Traveling, even for super fun summer trips, can be really stressful and anxiety-inducing for kids. Doing some quick exercises with your anxious child ahead of time can make what would have turned into an anxiety attack, a much calmer, happier child, family, trip.
1. Talk about the trip and potential anxiety ahead of time. Brainstorm solutions together and come up with a plan of action.
What makes your child anxious? Can the two of you prepare for that? Are they scared of flying? Would a cuddle buddy or distractions help with that?
Have a conversation with your child about what causes their anxiety. This can be a difficult conversation, so I love the idea of using what Daniel Siegel, MD and Tina Payne Bryson, PhD, call “The Remote of Your Mind” in their book The Whole-Brain Child. To use this strategy, slowly have your child talk through what happens when you travel. “We pack our bags at home.
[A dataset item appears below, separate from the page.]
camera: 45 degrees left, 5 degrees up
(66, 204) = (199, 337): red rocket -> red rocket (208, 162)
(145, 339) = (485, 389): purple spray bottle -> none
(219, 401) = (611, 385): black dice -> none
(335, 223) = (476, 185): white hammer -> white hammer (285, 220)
We get in the car and drive to the airport. In the car to the airport, we sing songs…” When they start to get nervous, they can “fast forward” through the scary part and then finish the story, “Then we get to Disney World and we check into the hotel. We put our stuff away and go to the park to go on the rides!” Once they’ve reached the happy conclusion, “rewind” and help them talk through the scary part and what makes it so hard. This helps them realize that it’s not quite as scary as they thought.
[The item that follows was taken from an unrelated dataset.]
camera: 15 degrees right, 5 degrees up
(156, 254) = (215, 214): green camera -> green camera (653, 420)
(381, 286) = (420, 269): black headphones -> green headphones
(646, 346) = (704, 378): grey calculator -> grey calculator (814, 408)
Then, get your child involved in the planning and create a plan of action: When I get anxious, I will ___________________. Fill in that blank together with some ideas.
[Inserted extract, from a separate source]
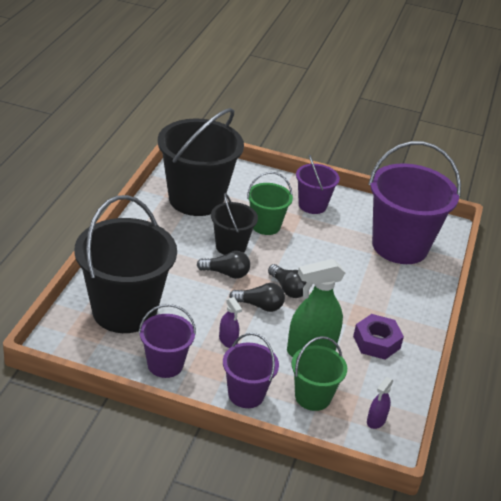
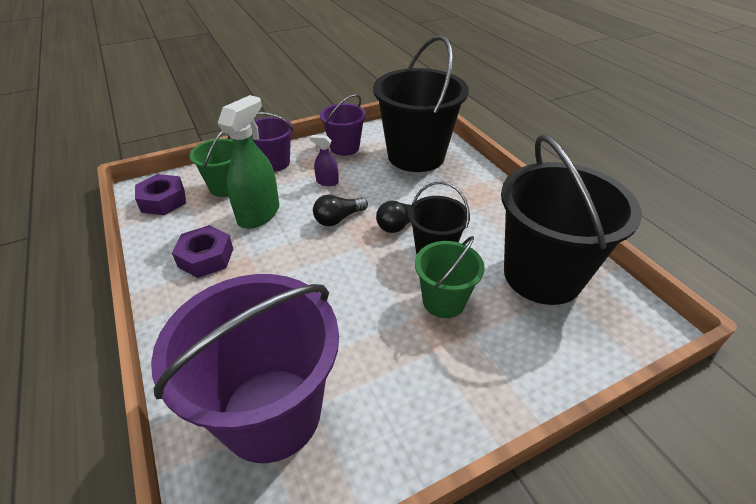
camera: 140 degrees right, 5 degrees up
(288, 289) = (334, 249): black light bulb -> none
(312, 205) = (444, 383): purple bucket -> none
(376, 420) = (163, 201): purple spray bottle -> purple nut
2. Practice a few breathing techniques ahead of time. A good place to start is some exercises from Sitting Still Like a Frog.
Breathing calms your brain and your anxiety down so you can think logically.
When you notice your child getting anxious at other times before you leave on your trip, ask them to take some deep breaths and think about where they feel that anxiety. Ask them to keep breathing deep breaths until that anxious feeling they feel has subsided.
3. Name feelings.
When we name our feelings, they lose some of their power. So practice naming feelings ahead of time, so that when that anxiety pops up during travel, you can “name it to tame it” as Daniel Siegel says.
4. Practice releasing emotions.
Dr. Kenneth Ginsburg suggests reducing anxiety by releasing emotions and “blanking it out”. Blanking it out means dancing it out, writing it out, singing it out, and so on. Talk with your child about how they want to “blank it out” and use it as part of your plan in #1.
5. Pack some cognitive distractions.
When we are anxious, we get caught up in negative thought cycles. Break those thought cycles with a cognitive distraction. When your brain is working on solving a problem or is using it’s language centers to read, it’s harder for it to use those parts of the brain to think about how anxious it is. Some good cognitive distractions include: reading, Sudoku, MadLibs, and trivia.
With a little preparation, we can work to really reduce that travel anxiety and make summer trips that much more fun!